Our study’s strengths include a population-based cohort, assessment of quantitative cortical maturation measurements, and many covariates collected and temporally examined. However, several limitations should be acknowledged. Despite the large number of possible covariates collected, residual confounding could have introduced bias. Nevertheless, the association we identified with BPD and cortical surface area was especially strong. Furthermore, because we assessed numerous metrics, some false discovery is inevitable, even after applying FDR correction. Given that we excluded severely brain injured subjects, including those with ventriculomegaly, the brain changes reported here may be less severe than in other brain injured preterm cohorts. Finally, any automated segmentation is inherently imperfect. The dHCP pipeline represents a substantial improvement over labor-intensive manual segmentation, however its creators acknowledge a 2% rate of significant error32.

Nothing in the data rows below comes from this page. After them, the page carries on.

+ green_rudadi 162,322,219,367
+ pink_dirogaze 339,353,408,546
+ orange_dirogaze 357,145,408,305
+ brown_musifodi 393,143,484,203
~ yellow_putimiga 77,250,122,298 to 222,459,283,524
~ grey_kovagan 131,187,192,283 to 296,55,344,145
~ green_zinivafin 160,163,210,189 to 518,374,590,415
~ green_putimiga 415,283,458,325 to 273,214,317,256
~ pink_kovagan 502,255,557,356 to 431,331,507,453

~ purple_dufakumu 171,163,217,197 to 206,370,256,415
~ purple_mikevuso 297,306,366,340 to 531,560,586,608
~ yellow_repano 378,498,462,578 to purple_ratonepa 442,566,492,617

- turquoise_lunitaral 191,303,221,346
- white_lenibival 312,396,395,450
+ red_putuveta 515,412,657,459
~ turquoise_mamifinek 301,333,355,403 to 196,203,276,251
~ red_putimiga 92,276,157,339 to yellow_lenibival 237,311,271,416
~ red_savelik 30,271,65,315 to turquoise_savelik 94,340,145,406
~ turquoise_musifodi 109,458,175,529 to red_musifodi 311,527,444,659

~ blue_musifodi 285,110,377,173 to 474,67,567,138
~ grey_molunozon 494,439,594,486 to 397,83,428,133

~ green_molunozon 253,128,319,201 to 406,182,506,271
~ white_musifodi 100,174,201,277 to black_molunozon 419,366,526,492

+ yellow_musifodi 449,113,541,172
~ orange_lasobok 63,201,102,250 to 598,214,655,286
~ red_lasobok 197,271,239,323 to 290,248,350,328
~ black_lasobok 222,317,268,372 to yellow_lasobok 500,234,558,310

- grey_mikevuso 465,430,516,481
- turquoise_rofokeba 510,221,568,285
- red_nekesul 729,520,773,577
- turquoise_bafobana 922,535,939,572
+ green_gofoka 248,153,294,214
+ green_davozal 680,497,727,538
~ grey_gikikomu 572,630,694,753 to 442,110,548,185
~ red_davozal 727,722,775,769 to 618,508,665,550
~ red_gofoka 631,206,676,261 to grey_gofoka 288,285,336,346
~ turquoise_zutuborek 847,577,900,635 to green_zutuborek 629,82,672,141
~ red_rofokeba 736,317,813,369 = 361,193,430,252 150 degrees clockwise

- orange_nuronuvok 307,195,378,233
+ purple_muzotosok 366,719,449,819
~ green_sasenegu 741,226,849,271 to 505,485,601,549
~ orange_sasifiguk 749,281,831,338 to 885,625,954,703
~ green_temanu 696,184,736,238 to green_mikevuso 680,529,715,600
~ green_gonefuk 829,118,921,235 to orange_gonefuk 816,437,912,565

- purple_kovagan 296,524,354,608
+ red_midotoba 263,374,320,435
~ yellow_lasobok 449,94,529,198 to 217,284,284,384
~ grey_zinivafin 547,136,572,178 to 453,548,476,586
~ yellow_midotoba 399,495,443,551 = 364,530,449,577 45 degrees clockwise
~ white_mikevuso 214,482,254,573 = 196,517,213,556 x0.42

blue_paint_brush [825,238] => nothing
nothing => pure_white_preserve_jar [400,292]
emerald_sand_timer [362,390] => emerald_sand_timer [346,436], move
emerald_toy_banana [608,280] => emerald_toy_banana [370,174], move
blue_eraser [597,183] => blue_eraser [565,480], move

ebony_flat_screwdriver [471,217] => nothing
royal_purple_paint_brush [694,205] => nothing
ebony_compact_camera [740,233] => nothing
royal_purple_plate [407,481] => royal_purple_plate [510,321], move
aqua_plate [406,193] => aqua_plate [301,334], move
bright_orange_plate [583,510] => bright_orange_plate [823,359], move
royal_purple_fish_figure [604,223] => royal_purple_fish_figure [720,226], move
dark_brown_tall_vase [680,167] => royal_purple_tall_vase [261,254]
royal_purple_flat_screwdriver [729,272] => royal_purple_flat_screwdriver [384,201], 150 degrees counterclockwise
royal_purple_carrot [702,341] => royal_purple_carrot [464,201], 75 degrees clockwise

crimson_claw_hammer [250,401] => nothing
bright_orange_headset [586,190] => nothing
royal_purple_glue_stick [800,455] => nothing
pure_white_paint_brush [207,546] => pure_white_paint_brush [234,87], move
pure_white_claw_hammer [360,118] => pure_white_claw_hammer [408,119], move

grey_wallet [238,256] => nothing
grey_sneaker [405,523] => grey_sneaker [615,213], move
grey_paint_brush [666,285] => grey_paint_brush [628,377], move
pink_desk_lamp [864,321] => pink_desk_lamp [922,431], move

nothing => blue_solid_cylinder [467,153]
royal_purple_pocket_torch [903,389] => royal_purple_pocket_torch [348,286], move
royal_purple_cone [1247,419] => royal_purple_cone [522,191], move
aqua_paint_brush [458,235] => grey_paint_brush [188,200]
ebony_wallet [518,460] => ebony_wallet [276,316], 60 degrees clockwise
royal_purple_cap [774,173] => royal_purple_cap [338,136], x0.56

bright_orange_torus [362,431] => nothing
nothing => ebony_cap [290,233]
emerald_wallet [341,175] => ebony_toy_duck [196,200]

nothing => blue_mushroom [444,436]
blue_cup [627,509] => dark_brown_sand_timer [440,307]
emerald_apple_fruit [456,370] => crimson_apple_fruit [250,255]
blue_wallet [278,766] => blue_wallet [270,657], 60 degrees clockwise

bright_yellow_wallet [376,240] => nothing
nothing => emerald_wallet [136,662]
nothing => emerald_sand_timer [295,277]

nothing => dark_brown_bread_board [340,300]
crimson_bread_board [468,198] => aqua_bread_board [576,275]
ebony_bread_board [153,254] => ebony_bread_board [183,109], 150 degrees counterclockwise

We identified widespread cortical maturation abnormalities at TEA in very preterm infants compared to full-term infants. These cortical abnormalities, specifically surface area and sulcal depth, appear to be exacerbated by clinical risk factors, BPD and ROP, respectively. Larger studies are needed to validate the relationship of these antecedents with cortical dysmaturation. Further work should examine the predictive value of cortical dysmaturation for NDI in VPT infants. This will allow clinicians to assess risk of impairment early and provide targeted early interventions.